WeekWatch -‘Decline in the value of sterling’ December 2020
“Despite the fact that deadlines have been missed over and over, we think it is responsible at this point to go the extra mile,” read a joint statement yesterday from European Commission President Ursula von der Leyen and UK Prime Minister Boris Johnson.
Details were thin on the ground as this week began, with no deadline set for this extension of the talks, and press reports suggesting they could go on until Christmas.
In markets, the most notable single effect of last week’s uncertainty was a decline in the value of sterling. As a no-deal outcome started to look more likely towards the end of the week, the pound fell by about 2% against the dollar.

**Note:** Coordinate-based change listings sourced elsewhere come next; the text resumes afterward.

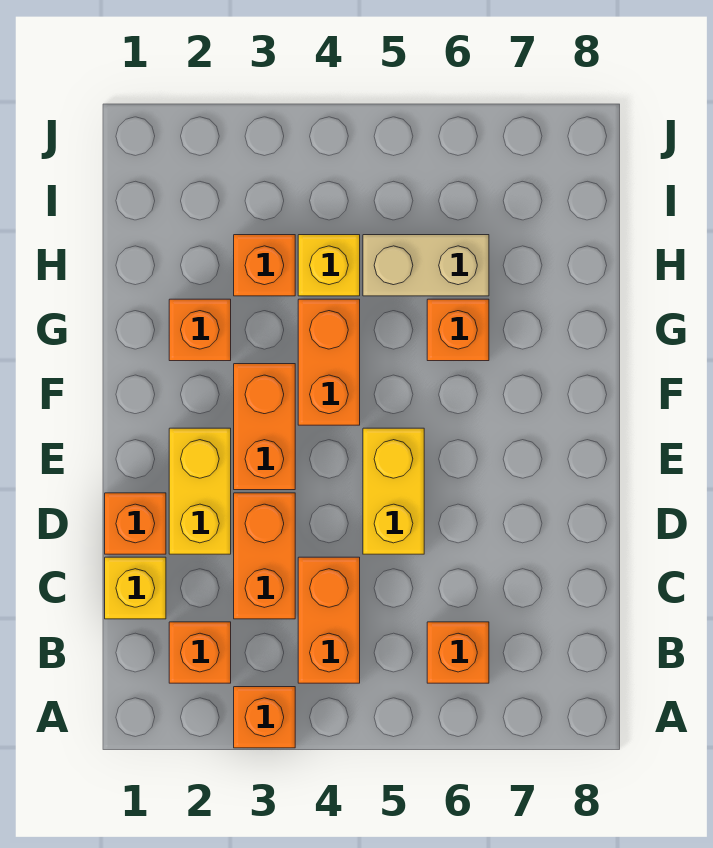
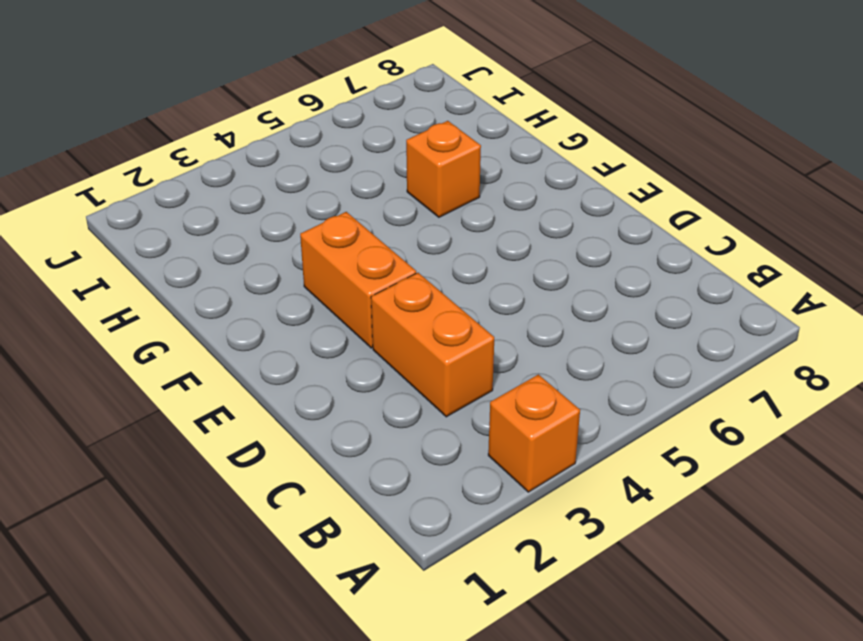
none -> orange brick B2 level 1
none -> orange brick B4:C4 level 1
none -> orange brick B6 level 1

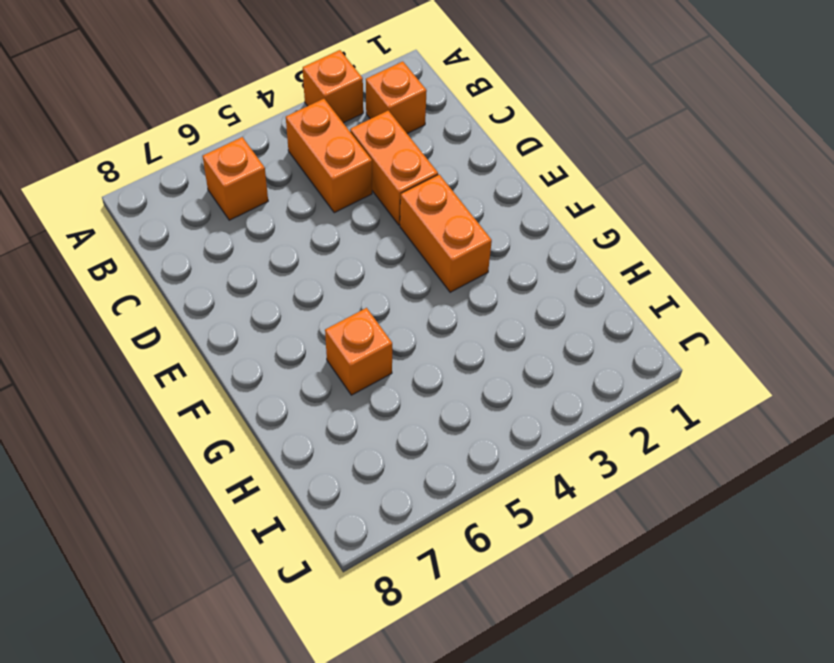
none -> yellow brick C1 level 1
none -> orange brick D1 level 1
none -> yellow brick D2:E2 level 1

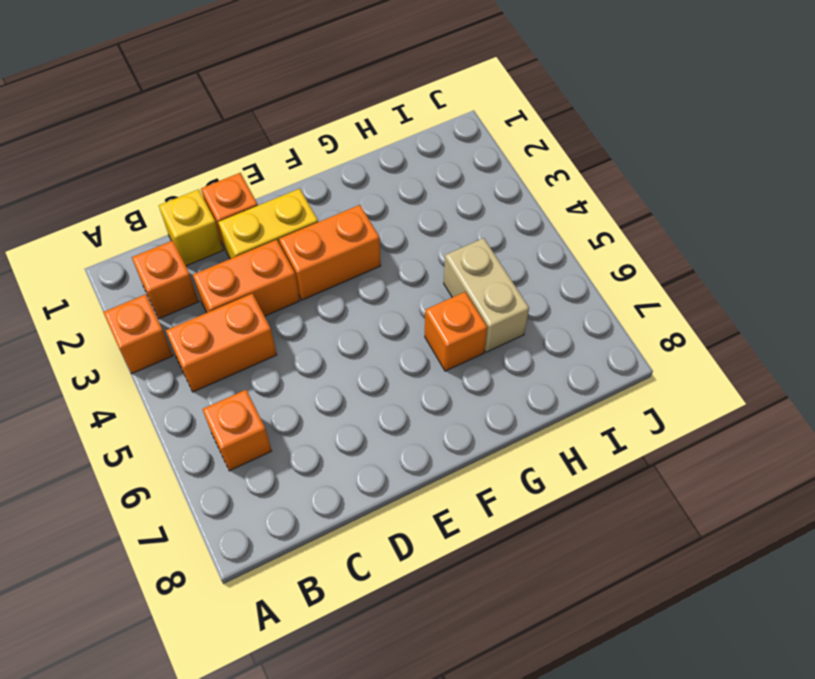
none -> yellow brick D5:E5 level 1
none -> orange brick F4:G4 level 1
none -> orange brick G2 level 1

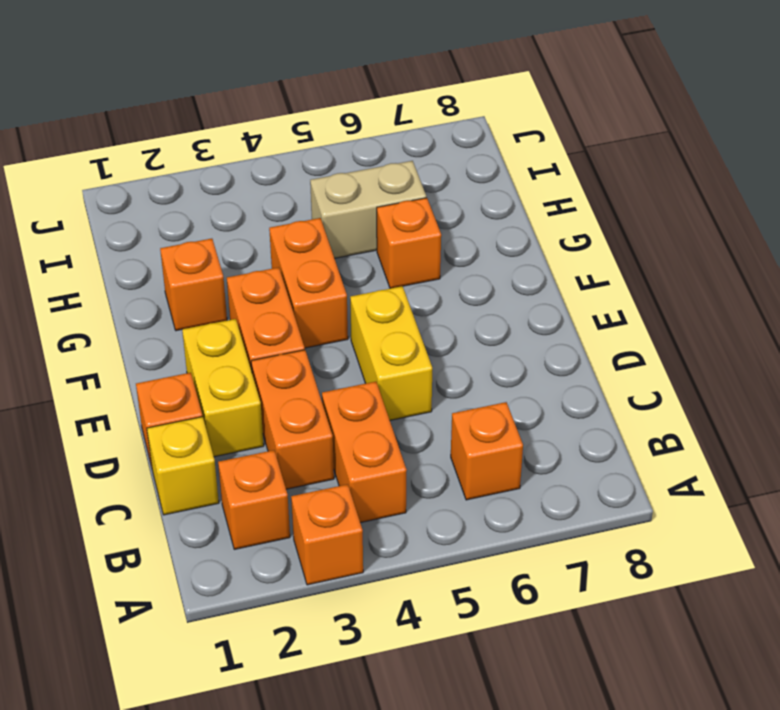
none -> orange brick H3 level 1
none -> yellow brick H4 level 1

For investors in large UK companies, a temporarily weaker pound isn’t necessarily a bad thing, because many of the largest companies earn lots of their revenue abroad. The pound climbed on Monday this week in early trading.
There are clearly risks for sterling due to the ongoing talks, noted Chris Ralph, Chief Global Strategist at St. James’s Place. However, he also suggested that for the pound to fall to the lows seen earlier in the year, the trade negotiations would have to end messily, with a major disagreement.

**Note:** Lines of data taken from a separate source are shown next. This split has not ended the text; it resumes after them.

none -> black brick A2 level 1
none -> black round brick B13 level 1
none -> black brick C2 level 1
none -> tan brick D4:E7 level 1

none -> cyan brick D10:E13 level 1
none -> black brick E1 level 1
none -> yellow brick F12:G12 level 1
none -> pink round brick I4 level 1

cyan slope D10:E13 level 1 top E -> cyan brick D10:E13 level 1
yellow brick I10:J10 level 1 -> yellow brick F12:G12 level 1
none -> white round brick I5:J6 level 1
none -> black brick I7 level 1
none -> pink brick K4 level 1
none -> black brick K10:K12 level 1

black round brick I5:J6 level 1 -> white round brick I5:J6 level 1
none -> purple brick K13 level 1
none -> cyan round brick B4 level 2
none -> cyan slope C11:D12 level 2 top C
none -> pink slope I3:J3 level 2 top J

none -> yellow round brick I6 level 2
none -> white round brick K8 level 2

Investors still expect a deal to take place, with many banks and fund managers still saying that a trade agreement is their base case scenario. However, they are cautious about the disruption that a failure to reach an agreement would cause. Capital Economics suggests that much of the market impact has been priced in by investors already, given the lack of distance between no-deal and deal caused by the path we’ve gone down in the last couple of years.
However, COVID-19 is still the largest driver of markets by far and will remain so even in the case of no deal, notes Mark Dowding of BlueBay Asset Management, co-manager of the St. James’s Place Strategic Income fund.

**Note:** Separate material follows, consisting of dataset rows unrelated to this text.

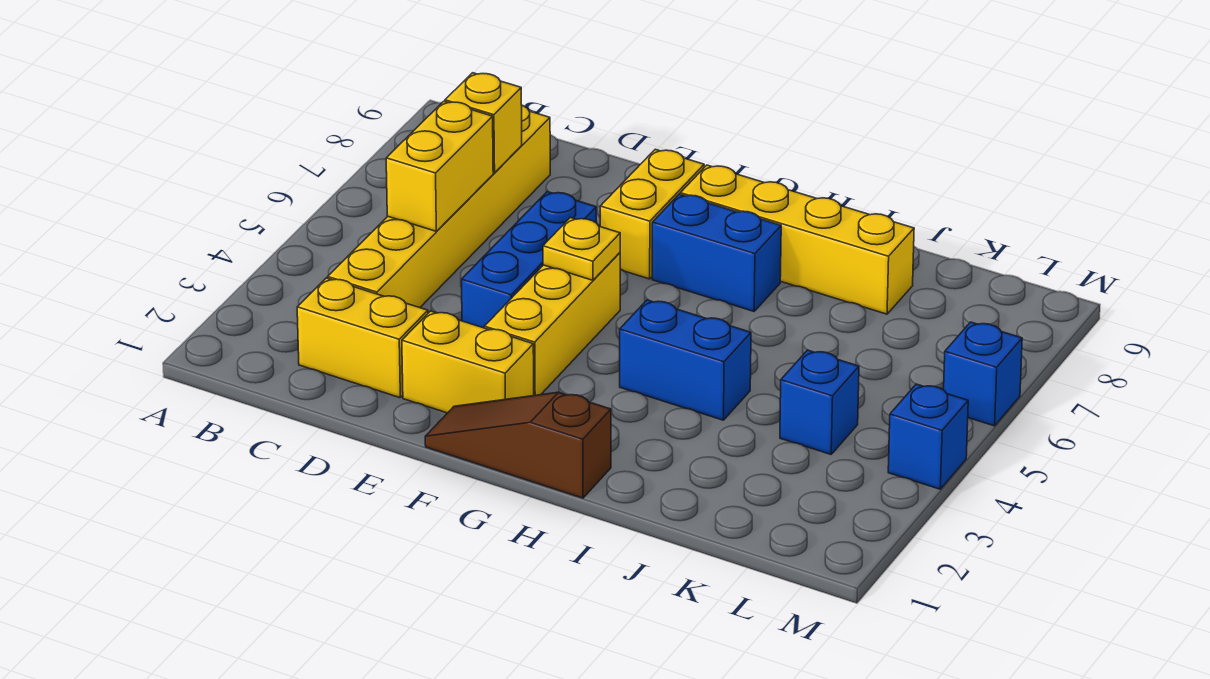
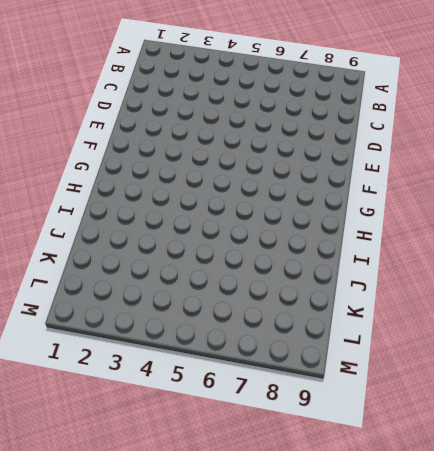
none -> yellow brick C2:D2 level 1
none -> yellow brick C3:C8 level 1
none -> yellow brick E2:F2 level 1

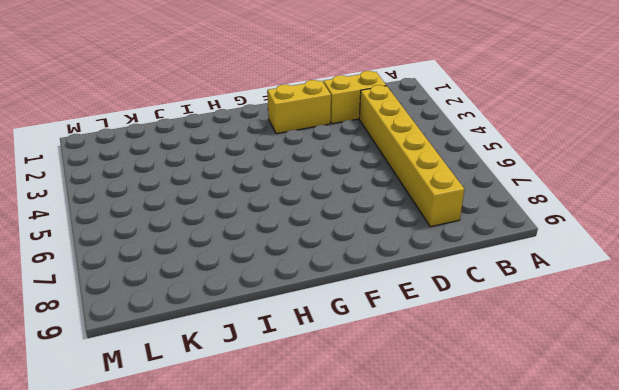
none -> blue brick E4:E6 level 1
none -> brown slope F1:H1 level 1 top H
none -> yellow brick F3:F5 level 1

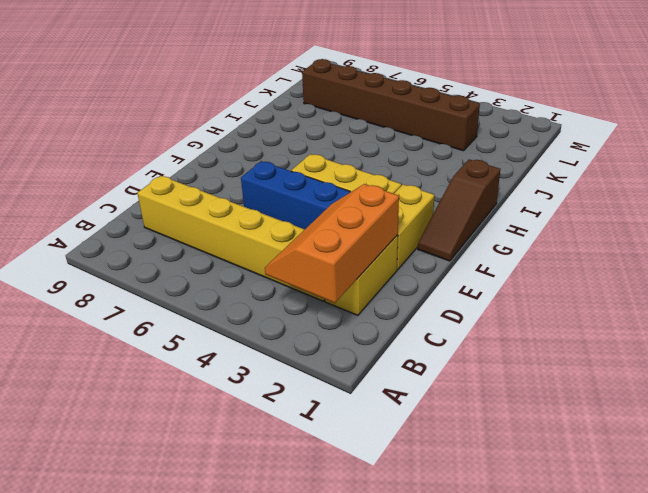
orange slope B2:D3 level 2 top 2 -> none
brown brick K3:K8 level 1 -> blue brick K4 level 1
none -> yellow brick F7:F8 level 1
none -> blue brick G7:H7 level 1
none -> yellow brick G8:J8 level 1

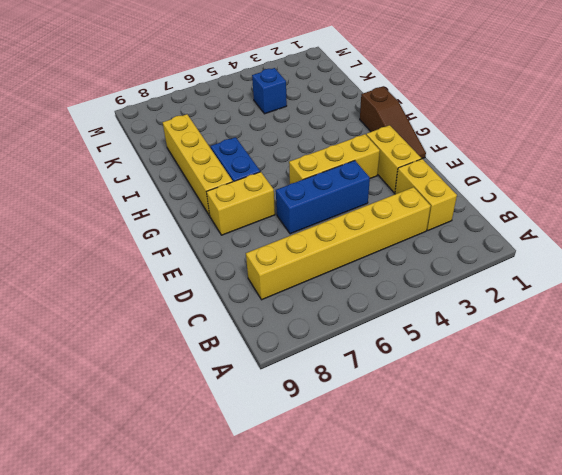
none -> blue brick H4:I4 level 1
none -> blue brick M4 level 1
none -> blue brick M6 level 1

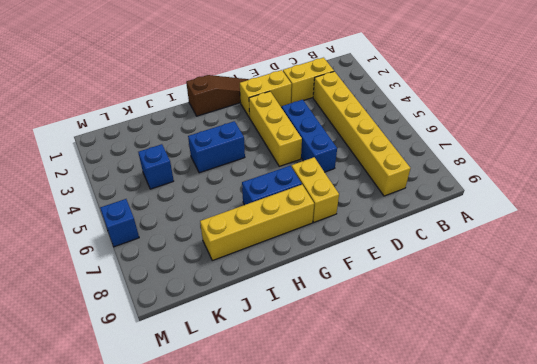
none -> blue brick M4 level 1
none -> yellow brick C5:C6 level 2
none -> yellow brick C7 level 2

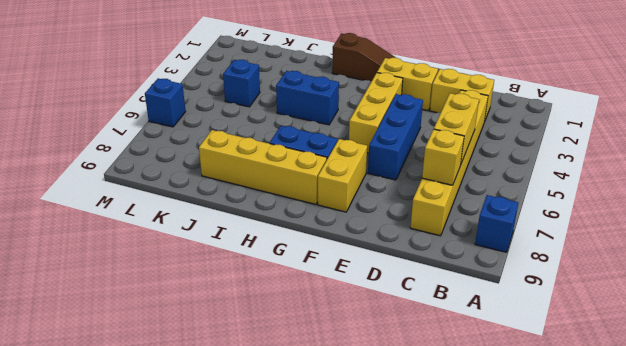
blue brick A8 level 1 -> blue brick M4 level 1
none -> yellow plate F5 level 2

“The economic impact coming from this outcome is likely to still pale into insignificance compared to the result of the coronavirus,” he adds.
When it comes to predicting the future performance of UK equities, it’s important to remember that, by many metrics, UK companies appear to be undervalued. Richard Colwell of Columbia Threadneedle (manager of the St. James’s Place Strategic Managed fund) believes that UK equities are set to enjoy a resurgence. He says: “On many measures, the UK market is as cheap as it’s been since the ‘70s.”
The UK is undervalued compared to other equity markets, being packed with quality companies whose true values are higher than current prices, he argues. He points to events such as September’s purchase of William Hill by US gambling giant Caesars Entertainment. The fact that the deal took place in the middle of the COVID-19 pandemic, and with Brexit trade negotiations still ongoing, demonstrates that quality businesses are attractive to investors even in challenging environments.
Colwell adds: “There are prize assets available because we, the investment community, continue to be too timid and too bearish on the intrinsic value of UK stocks.”
While Brexit negotiations generated headlines last week, markets were also responding to the same forces that have been driving them throughout the year. Vaccine developments, COVID-19 cases, and economic data all had an impact on risk assets last week.
There was mixed news in the US, as jobs data and COVID-19 case numbers pointed towards the ongoing damage created by the pandemic. However, hopes also grew of an economic stimulus package being agreed in the near term.
US COVID-19 case numbers painted a less-than-rosy picture last week, reaching an average of 210,000 new confirmed cases per day, showing that the world’s largest economy has a long way to go in the battle against the pandemic. On the positive side, though, the rate of increase appeared to be slowing by the end of the week.
However, on Wednesday, the White House made a new fiscal stimulus offer to the Democrats, raising hopes that the much-needed funds will help spur the economic recovery. The parties have been agreed on the need for more stimulus for months but are gridlocked over its size and some of the conditions they want attached.
Meanwhile, the European Central Bank (ECB) announced at a meeting that it will extend its bond-buying programme by nine months and an additional €500 billion. The market reaction was fairly muted because the announcement was in line with investor expectations. The ECB programme is one of a series of similar measures by global central banks that have been crucial to supporting markets since the pandemic took hold in March this year.
Finally, last week saw an important milestone in the effort to control COVID-19, when a UK grandmother became the first person to receive the Pfizer/BioNTech vaccine. Margaret Keenan, whose 91st birthday is this week, said the jab was the “best early birthday present”.”
BlueBay are fund managers for St. James’s Place.